Canada government, Immigration Minister “Marc Miller”, has release some serious changes to immigrant student policy which will take into effect from next year 1st January 2024. These policies aim to address longstanding concenrs about financial well-being and overall experience of immigrant students in the canada.
Financial Requirement Doubled:
A significant increase in the financial requirements for new international students is the change with the greatest impact. Planned understudies will currently have to exhibit admittance to $20,635, over two times the longstanding prerequisite of $10,000 that has been set up for a long time. This change mirrors the public authority’s acknowledgment that the past monetary limit had not stayed up with the increasing cost for most everyday items, leaving a few understudies in an unstable monetary situation upon appearance in Canada.
Living Cost changes:
The new financial requirement will be subject to yearly changes based on Statistics Canada standards for living costs. This dynamic method aims to keep the financial criterion current and representative of the real expenditures students may incur while studying in Canada.
Concerns About “Puppy Mills”:
Minister Miller, during a press conference, expressed concerns about certain educational institutions operating as what he termed “puppy mills.” These institutions, he argued, were merely churning out diplomas without providing a legitimate and quality educational experience. Miller highlighted the need to identify fraud and abuse within the education system and emphasized the government’s commitment to protecting international students from potential vulnerabilities and exploitation.
Threats to Cap Visas and Shut Down Institutions:
In a stern warning, Minister Miller announced that the federal government is prepared to take decisive action, including capping visas and shutting down educational institutions, if provinces fail to address issues such as housing for international students.
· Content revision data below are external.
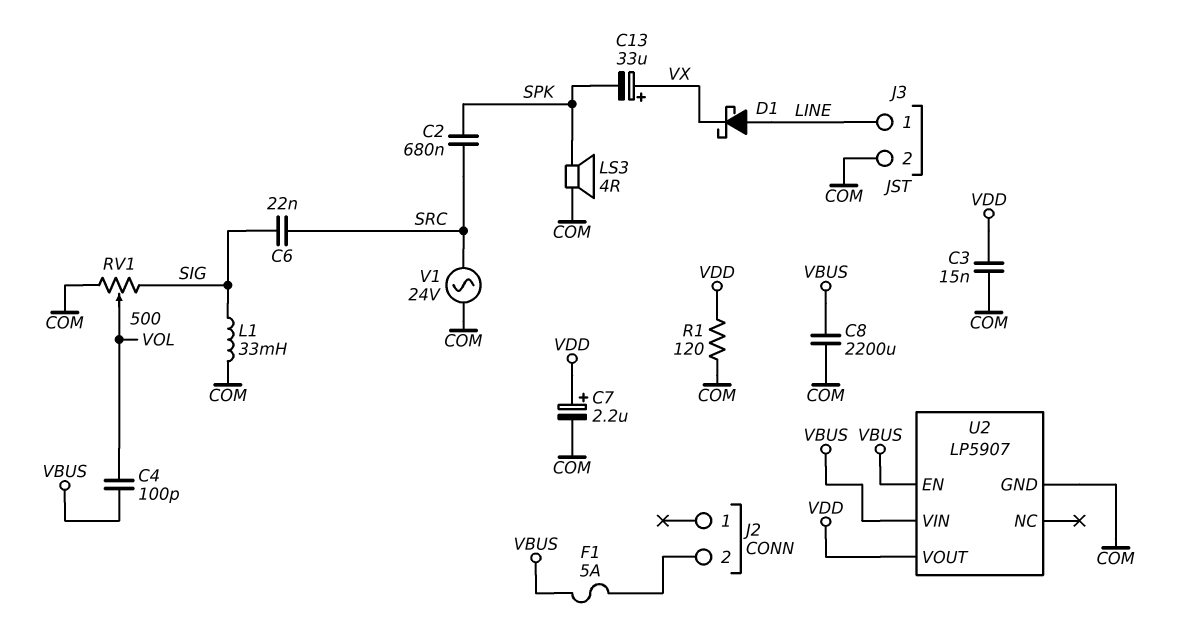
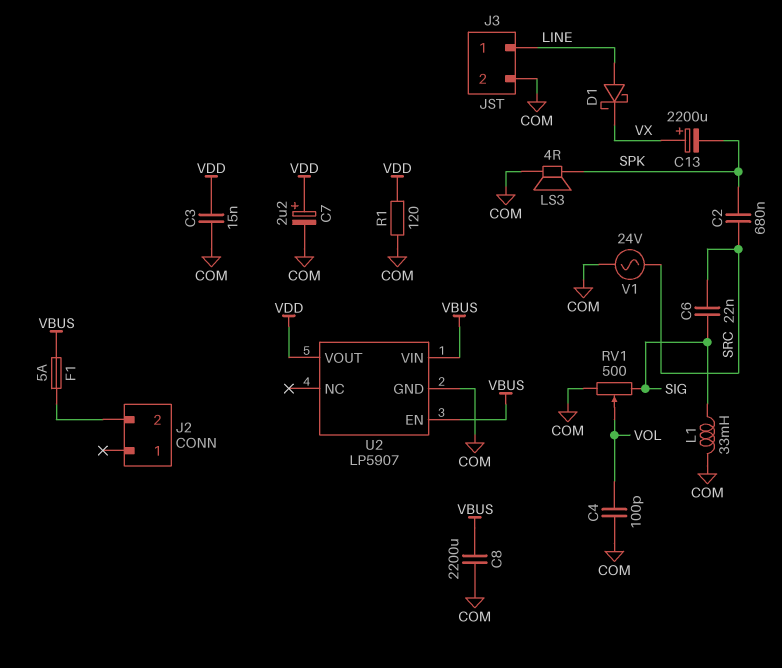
C4: 100pF (VBUS, VOL) -> 100pF (COM, VOL)
C13: 33uF (plus VX, minus SPK) -> 2200uF (plus VX, minus SPK)

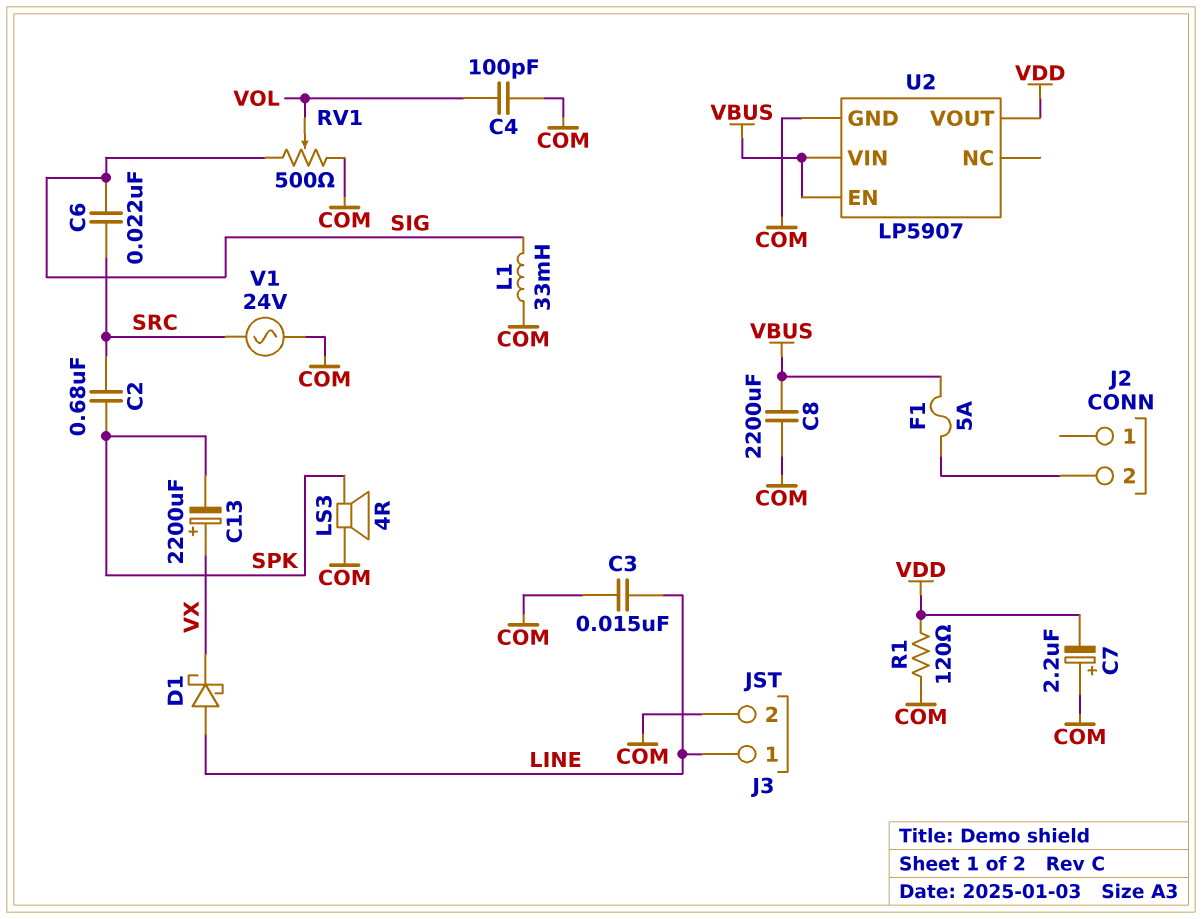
C3: 15nF (COM, VDD) -> 15nF (COM, LINE)
C7: 2.2uF (plus VDD, minus COM) -> 2.2uF (plus COM, minus VDD)

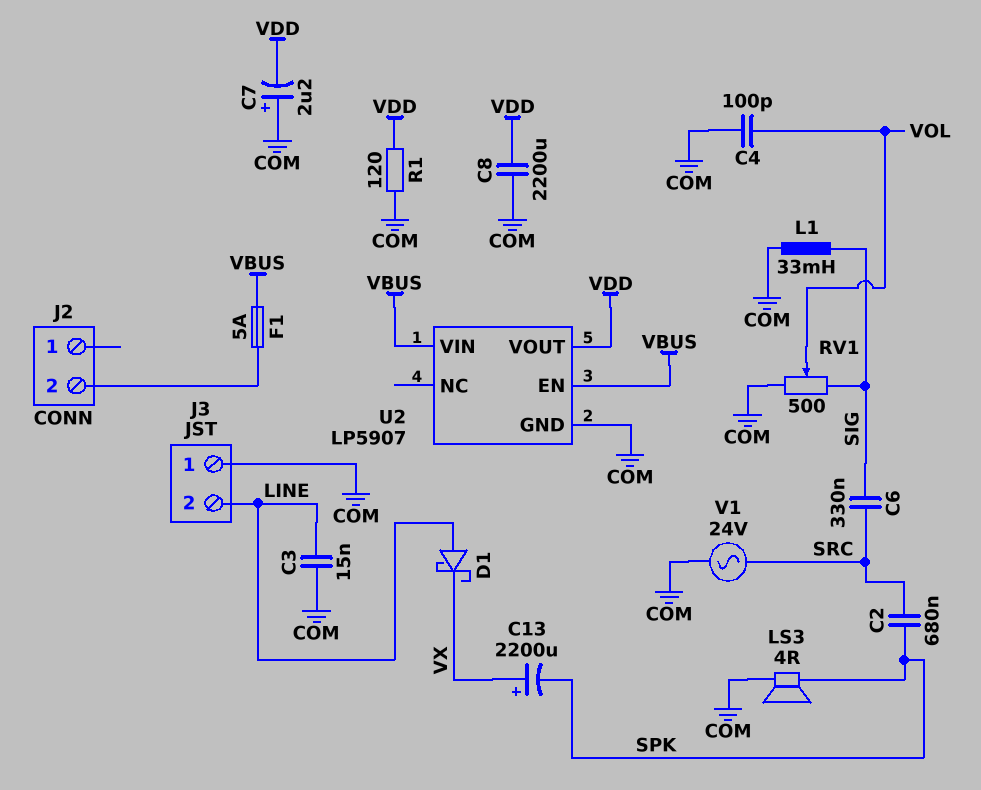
C6: 22nF (SIG, SRC) -> 330nF (SIG, SRC)
C8: 2200uF (COM, VBUS) -> 2200uF (COM, VDD)
J3 pin 1: LINE -> COM
J3 pin 2: COM -> LINE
He specifically mentioned concerns about provinces where institutions are not providing adequate support for students or where questionable practices are observed.
Extension of Work Limits and Off-Campus Work Considerations:
Acknowledging the financial pressures on international students, the government has extended the temporary lift on the 20-hour work limit for these students until April 30, 2024. Furthermore, there is current discussion about increasing off-campus employment hours for international students to 30 hours per week while courses are in session. This move responds to the reality that a significant majority of international students already work more than the previous 20-hour limit.
Recognition for Quality Services and Housing Support:
As part of the comprehensive changes, the government introduced a new framework to recognize learning institutions that provide high-quality services and support, including assistance with housing. Minister Miller emphasized the expectation that learning institutions should only accept the number of students they can adequately provide for, house, or assist in finding off-campus housing.
These policy shifts underscore Canada’s commitment to enhancing the overall experience of international students, ensuring they arrive with the necessary resources to live and study comfortably in the country. While the changes address financial concerns, they also aim to tackle issues such as fraudulent educational practices and inadequate support, positioning Canada as a destination that prioritizes the well-being and academic success of its international student population. These policies for improvement represent a big step toward a more robust and supportive system for immigrant students in Canada, as the country strives to combine the economic benefits of international education with the duty of delivering a quality educational experience.
Christina Johnson is a proud born and raised Torontonian. Christina has worked as a journalist for nearly a decade having contributed to several large publications including the Yahoo News and the Financial Post. As a journalist for White Pine Tribune, Christina covers national and international developments.